As you suggest, the problem is "cuando" doesn't fit "crecer", as the verb implies in itself a period of time (it's a durative verb), In Spanish it sounds like saying "When I read, we had a dog". You miss the title of the book you were reading to limit the action. You could say "cuando yo crecía en el pueblo, teníamos un perro", but it sounds a bit strange (I would say "vivía"). I think "crecer" it's used in this context as becoming an adult: "Yo crecí en un pueblo pequeño". It has also a moral sense: "Yo crecía alegre mientras mi padre trabajaba de sol a sol".

I would say "cuando yo era niño, teníamos un perro".


----------



## Fiorentinus

You are right, the imperfect is generally used to refer to actions that took place for an extended period/repeatedly. Saying "cuando yo crecí" implies that something happened at a specific point in time when you became older. For example "cuando crecí, me fui de la casa en la que me crié", "when I grew up, I left the house I was raised in". Maybe that "crecí" implies that the person turned a particular age, or at some point in time felt they grew up and did something as a consequence. Does that make sense?

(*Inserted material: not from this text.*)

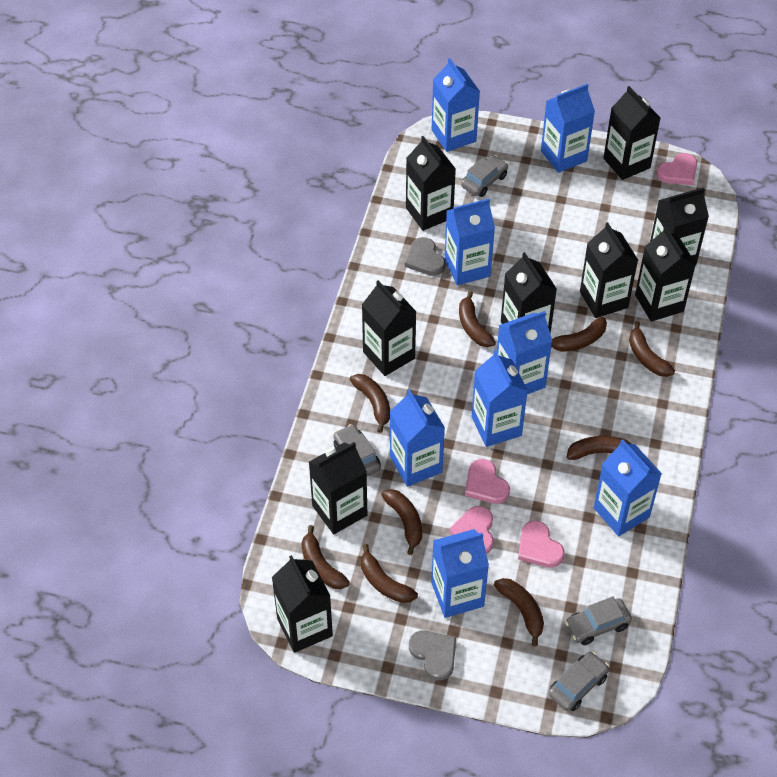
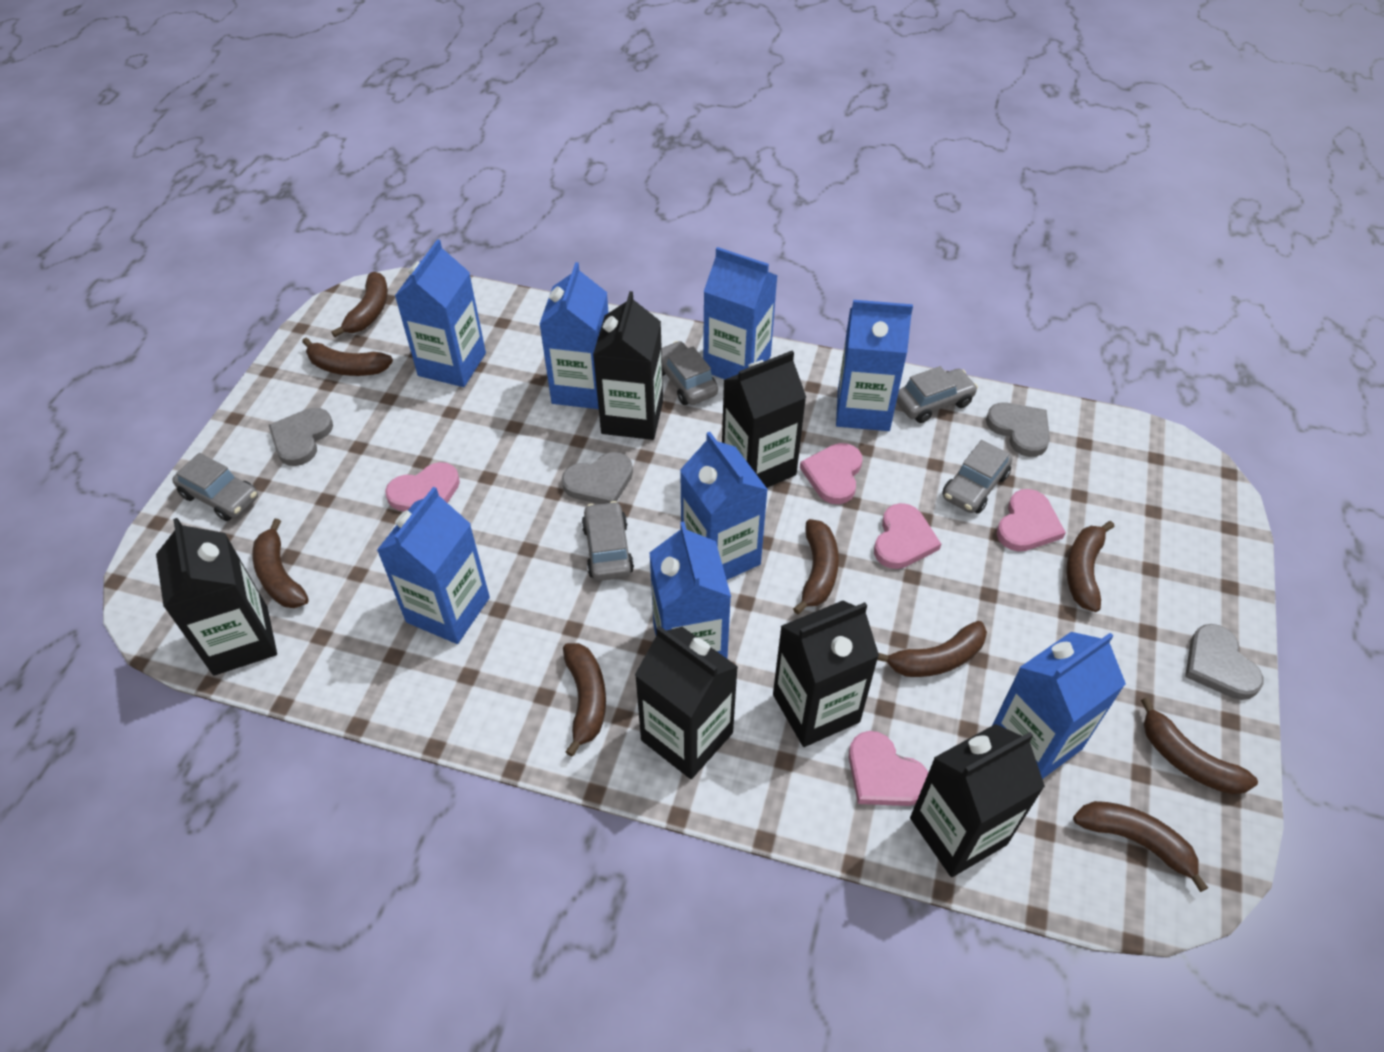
black carton: 9 -> 6
grey car: 4 -> 5
grey heart: 2 -> 4
pink heart: 4 -> 5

As for your other question. Correct me if I'm wrong, anyone, but to me "when I grew up, we had a dog" isn't grammatically correct english. If anything "when I was growing up, we had a dog" in which case it would be roughly translated to "cuando yo estaba creciendo, teníamos un perro". In Spanish we usually don't say when I was growing up "cuando yo estaba creciendo" but "cuando era joven, teníamos un perro" or "when I was younger, we had a dog". It just doesn't sound right to me 100% to say "cuando yo estaba creciendo".


----------



## Fiorentinus

Fmorondo I agree 100%


----------



## chacahua

Fiorentinus said:


> If anything "when I was growing up, we had a dog" in which case it would be roughly translated to "cuando yo estaba creciendo, teníamos un perro". In Spanish we usually don't say when I was growing up "cuando yo estaba creciendo" but "cuando era joven, teníamos un perro" or "when I was younger, we had a dog". It just doesn't sound right to me 100% to say "cuando yo estaba creciendo".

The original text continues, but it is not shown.